My weight…fat is just a product of how negative so many things have been throughout a majority of my life. With a most of the pounds gone and nothing to grasp onto, no excuses, nothing to hide behind, everything’s hit me harder than any other time before…I have to face reality. It’s clearer, it’s painful.
I’ve kept to myself for so long. I’ve had no self worth. No assertiveness. No confidence. I was too nice. I was too afraid…and it kept getting worse.
I’ve thought too long, cried too long, and wished far too many times for everything to end.
I’m exhuasted. I’m exhausted of believing negative people and not believing in myself. I nearly, completely, lost who I am to them.
That being said…I’m thankful I still have an ounce of strong will somewhere still inside of me, a very small part of me that holds on and still believes everything will be okay one day, I will make it better one day. I’m thankful it’s pulled me out of every dark hole before it’s become my grave. I’m thankful for every person who has saved me at the very last minute.

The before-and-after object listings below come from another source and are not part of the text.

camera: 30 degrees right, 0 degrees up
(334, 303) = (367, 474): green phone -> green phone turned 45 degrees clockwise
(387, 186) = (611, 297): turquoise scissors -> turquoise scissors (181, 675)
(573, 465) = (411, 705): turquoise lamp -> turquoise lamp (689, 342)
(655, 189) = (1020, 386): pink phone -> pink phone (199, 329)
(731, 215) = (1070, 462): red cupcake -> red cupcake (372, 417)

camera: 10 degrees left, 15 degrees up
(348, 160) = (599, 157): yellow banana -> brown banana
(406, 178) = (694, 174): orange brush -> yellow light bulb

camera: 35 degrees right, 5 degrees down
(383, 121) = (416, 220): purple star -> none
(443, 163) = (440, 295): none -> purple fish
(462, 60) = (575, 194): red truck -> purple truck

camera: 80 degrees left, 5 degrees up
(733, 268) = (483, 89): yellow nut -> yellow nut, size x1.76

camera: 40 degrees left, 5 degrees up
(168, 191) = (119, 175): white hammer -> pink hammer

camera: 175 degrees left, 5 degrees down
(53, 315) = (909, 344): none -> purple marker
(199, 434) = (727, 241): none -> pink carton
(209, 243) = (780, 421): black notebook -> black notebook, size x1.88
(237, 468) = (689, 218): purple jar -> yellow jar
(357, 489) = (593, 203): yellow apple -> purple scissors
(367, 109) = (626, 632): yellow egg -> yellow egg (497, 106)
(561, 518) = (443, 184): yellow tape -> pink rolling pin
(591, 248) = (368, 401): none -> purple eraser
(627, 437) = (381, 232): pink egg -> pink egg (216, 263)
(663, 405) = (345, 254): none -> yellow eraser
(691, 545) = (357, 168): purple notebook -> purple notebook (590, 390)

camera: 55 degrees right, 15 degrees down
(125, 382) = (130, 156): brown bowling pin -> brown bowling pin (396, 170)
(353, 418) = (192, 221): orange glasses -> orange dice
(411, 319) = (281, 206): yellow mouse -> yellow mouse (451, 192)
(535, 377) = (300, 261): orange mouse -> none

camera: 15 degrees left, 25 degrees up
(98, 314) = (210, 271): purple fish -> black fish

When I began running…there was a moment in time where I felt free from this dark cloud. I learned I was responsible for what happens, how I feel, and I had control of my life. I almost lost that, stopped believing in myself, and started letting the negative thoughts and people tear me down again.
Today, I’m making a change. I’m letting go of the shit. I’m working on coming to terms with the past, and rebuilding myself. I want to feel the sun again and breathe easier.
It’s going to be hard because I don’t have much to start from, not much to guide me, but I’ll stay positive and keep making changes for the better.